Ethics & Safety: 16.12 ELK: eliciting latent knowledge

Dr Chris Paton

16.12 ELK: eliciting latent knowledge

The Alignment Research Center (ARC), founded by Paul Christiano, posed the eliciting latent knowledge (ELK) problem in a 2021 report Christiano, 2021. The setup is concrete. Imagine a smart vault that contains a diamond and a video camera that streams to an operator. A predictor model is trained to predict the camera feed from a description of the world. An adversary may tamper with the camera. The operator wants to know whether the diamond is still in the vault.

A model that knows the answer, because it has built an internal world model of the vault, has latent knowledge of the truth.
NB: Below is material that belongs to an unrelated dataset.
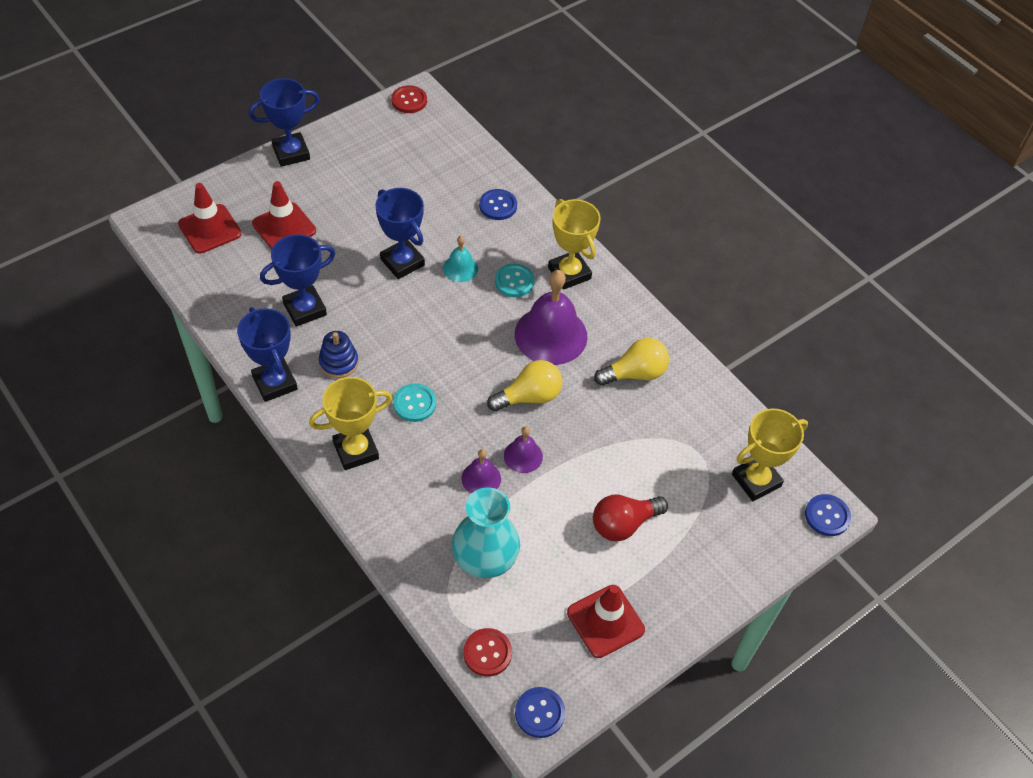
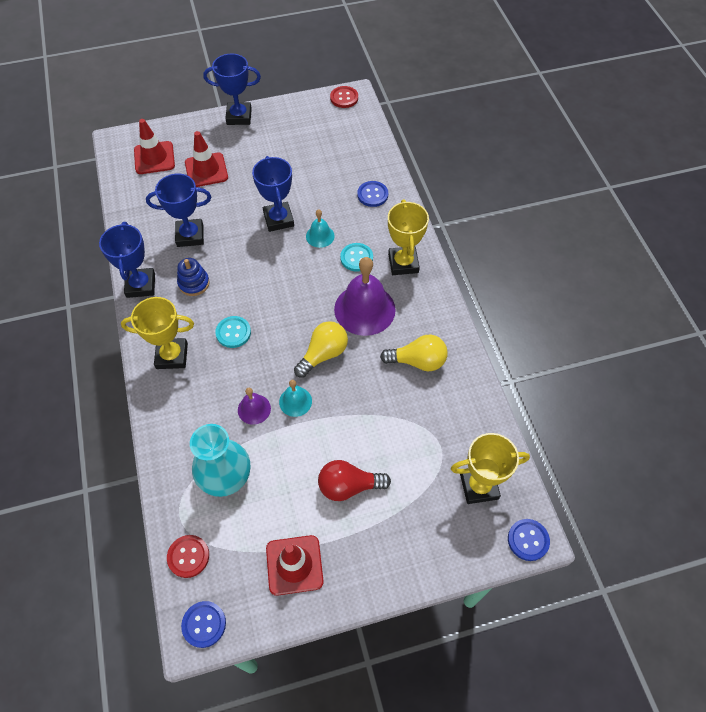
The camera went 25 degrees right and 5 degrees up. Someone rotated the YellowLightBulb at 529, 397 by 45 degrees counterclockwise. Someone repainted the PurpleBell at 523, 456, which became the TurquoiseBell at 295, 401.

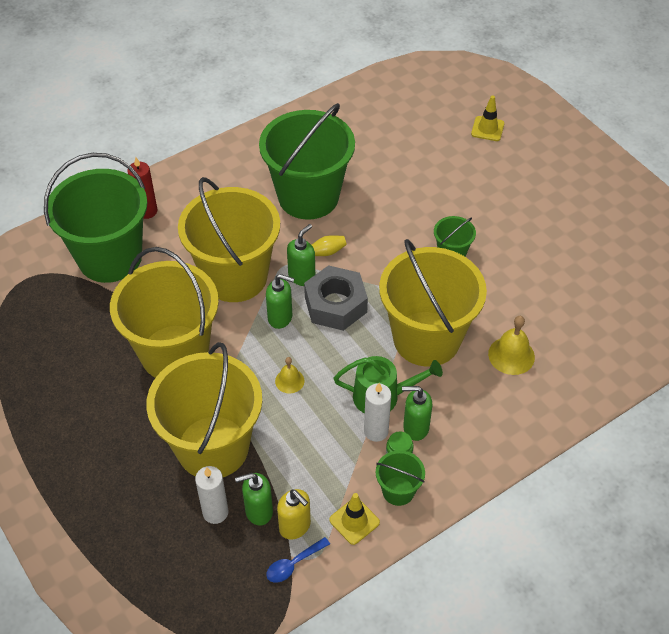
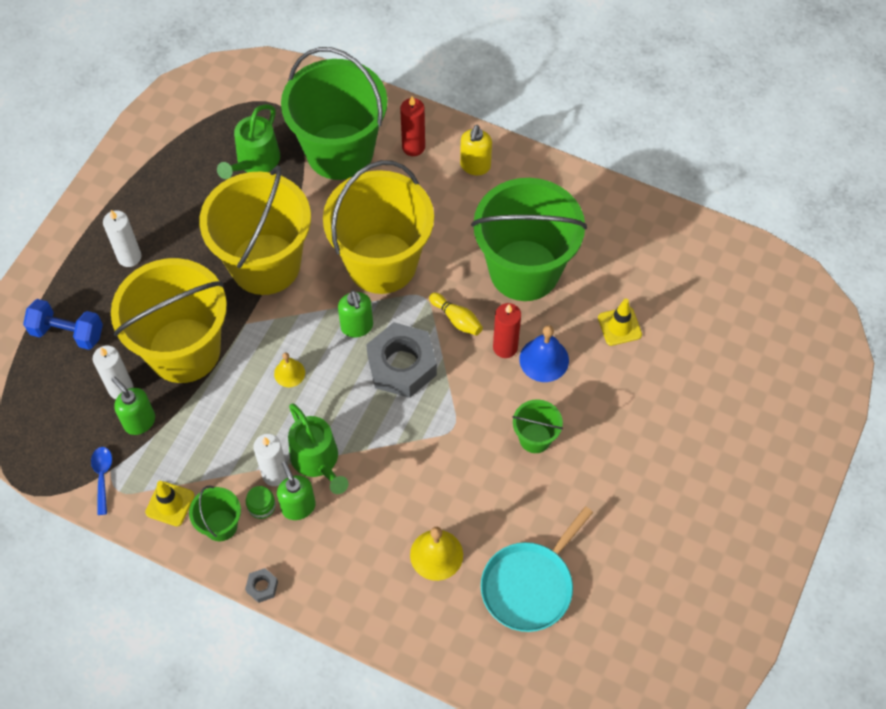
The camera went 60 degrees right and 10 degrees up. Someone rotated the BlueSpoon at 293, 564 by 60 degrees clockwise. Someone carried the YellowSoapDispenser from 295, 526 to 475, 166. Someone took away the GreenSoapDispenser at 302, 276. Someone took away the YellowBucket at 426, 339. Someone carried the YellowTrafficCone from 487, 129 to 619, 326. Someone put down the BlueDumbbell at 67, 332. Someone put down the WhiteCandle at 129, 257. Someone put down the GreenWateringCan at 255, 162. Someone put down the GreyNut at 262, 587. Someone put down the TurquoisePan at 530, 585. Someone put down the RedCandle at 505, 347. Someone put down the BlueBell at 544, 359.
The question is how to extract it. The naive approach is to train a head that maps internal activations to "is the diamond there". The failure mode, called the human simulator: instead of reporting the world model's belief, the head learns to predict what a human looking at the camera feed would say. On training data the two agree. Off-distribution (when the camera is tampered with) they diverge, and the human-simulator head reports what the human would believe, not the truth.

ELK is unsolved. ARC's report enumerates ~20 candidate strategies (regularising for simpler predictors, using different model architectures, mechanistic interpretability) and shows each has a counterexample. The framing has been influential beyond ARC because it crystallises a core difficulty: any training signal we have is mediated by what we can observe, and a sufficiently capable model will learn to satisfy our observations rather than the underlying state.